Institute for Theoretical Physics, Universiteit Utrecht, The Netherlands

Since Hawking's discovery that quantum field theoretical features force black holes to emit articles at a calculable rate, some researchers realised that some modifications in the laws of General Relativity in its relation to Quantum Mechanics may be called for. This is of crucial importance for a better understanding of Quantum Gravity. It is often claimed that (super)string theory, adorned with AdS/CFT conjectures, should provide for all the answers, but we claim that this is not so. These theories are not sufficiently precise to notice violations of unitarity and causality, caused by subtle quantum singularities such as "firewalls" along the event horizon, if one is not sufficiently careful in choosing boundary conditions at this horizon. But one can do the calculations without string theory or AdS/CFT, and then some remarkable results arise, leading to predictions that might become experimentally observable when horizons can be inspected with telescopes.

About the speaker

Gerardus 't Hooft (*1946) is a Dutch theoretical physicist and 1999 Nobel Prize laureate. He obtained his PhD on the subject of "Renormalization Procedure for Yang-Mills fields" from the University of Utrecht in 1971. It was a breakthrough in the efforts to renormalize non-abelian gauge theories and the basis for the Nobel Prize he was later awarded together with this thesis advisor. After his doctorate 't Hooft went to CERN in Geneva as a research fellow. In 1974, 't Hooft returned to Utrecht where he became assistant professor. In 1976, he was invited for a guest position at Stanford and a position at Harvard as Morris Loeb lecturer, before he returned to Utrecht as Full Professor in 1977. In 2011 he was appointed Distinguished Professor by Utrecht University.

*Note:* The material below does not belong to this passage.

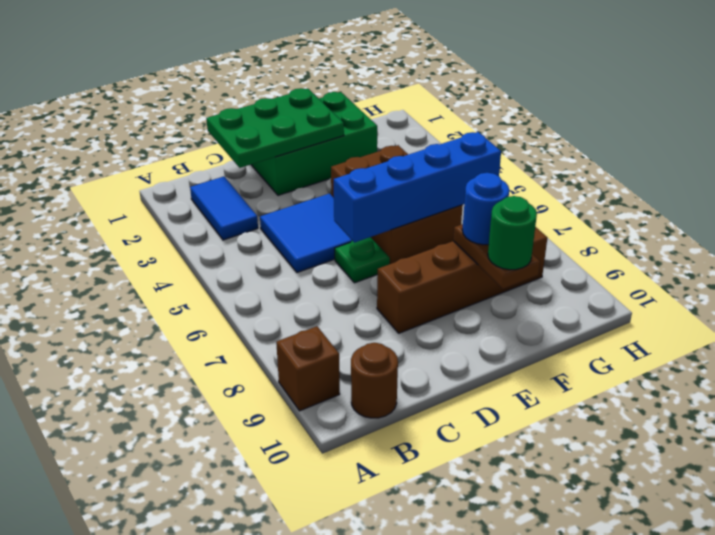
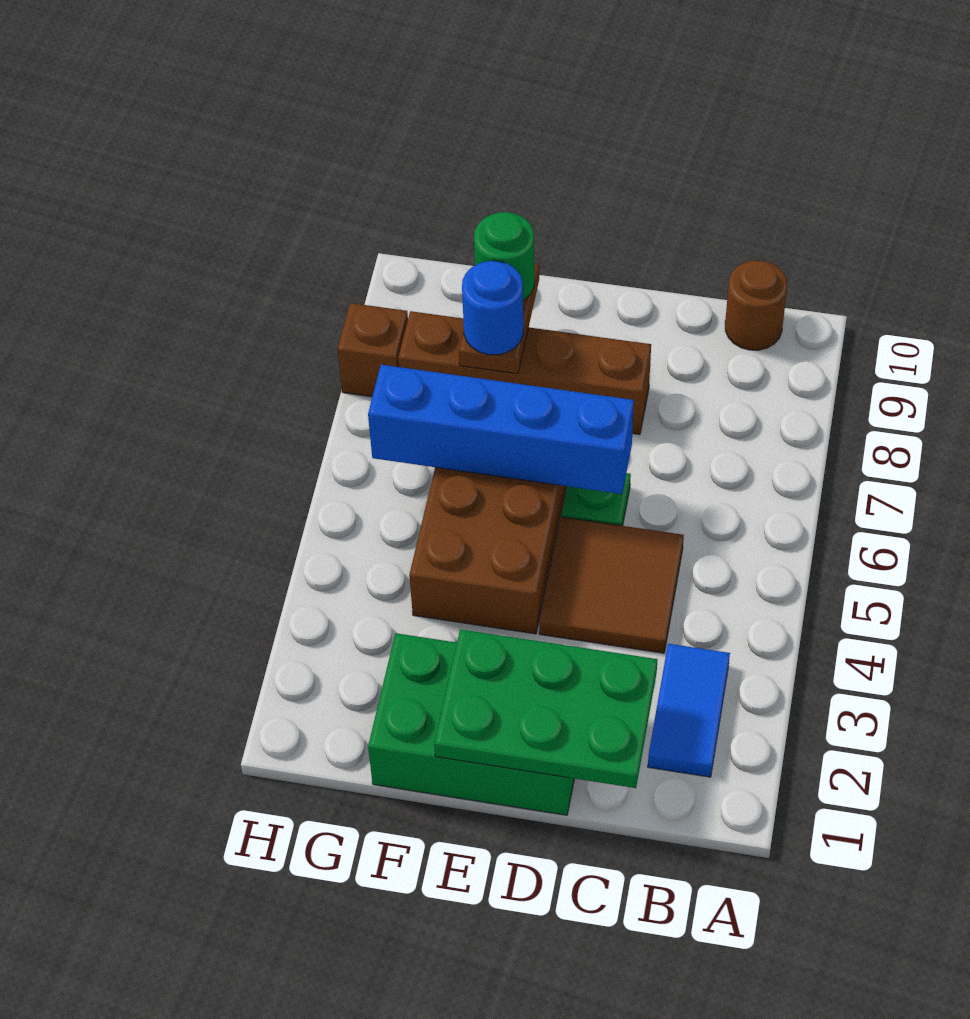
brown brick A9 level 1 -> brown brick H8 level 1
blue tile C4:D5 level 1 -> brown tile C4:D5 level 1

Prof. 't Hooft has made groundbreaking contributions to the understanding of black holes, quantum gravity, quantum field theories, and fundamental aspects of quantum mechanics. For his research he has received many awards, including the Wolf Prize (1982, together with Dyson and Weisskopf), the Lorentz Medal (1986), the Spinozapremie (1995), the Franklin Medal (1995), the Nobel Prize (1999, together with Veltman), the Ettore Majorana Prize-Erice-Science for Peace (2011), and the Niels Bohr Institute Medal of Honour (2016). He also holds many honorary degrees and professorships from universities all over the world, and is member of several national academies of sciences.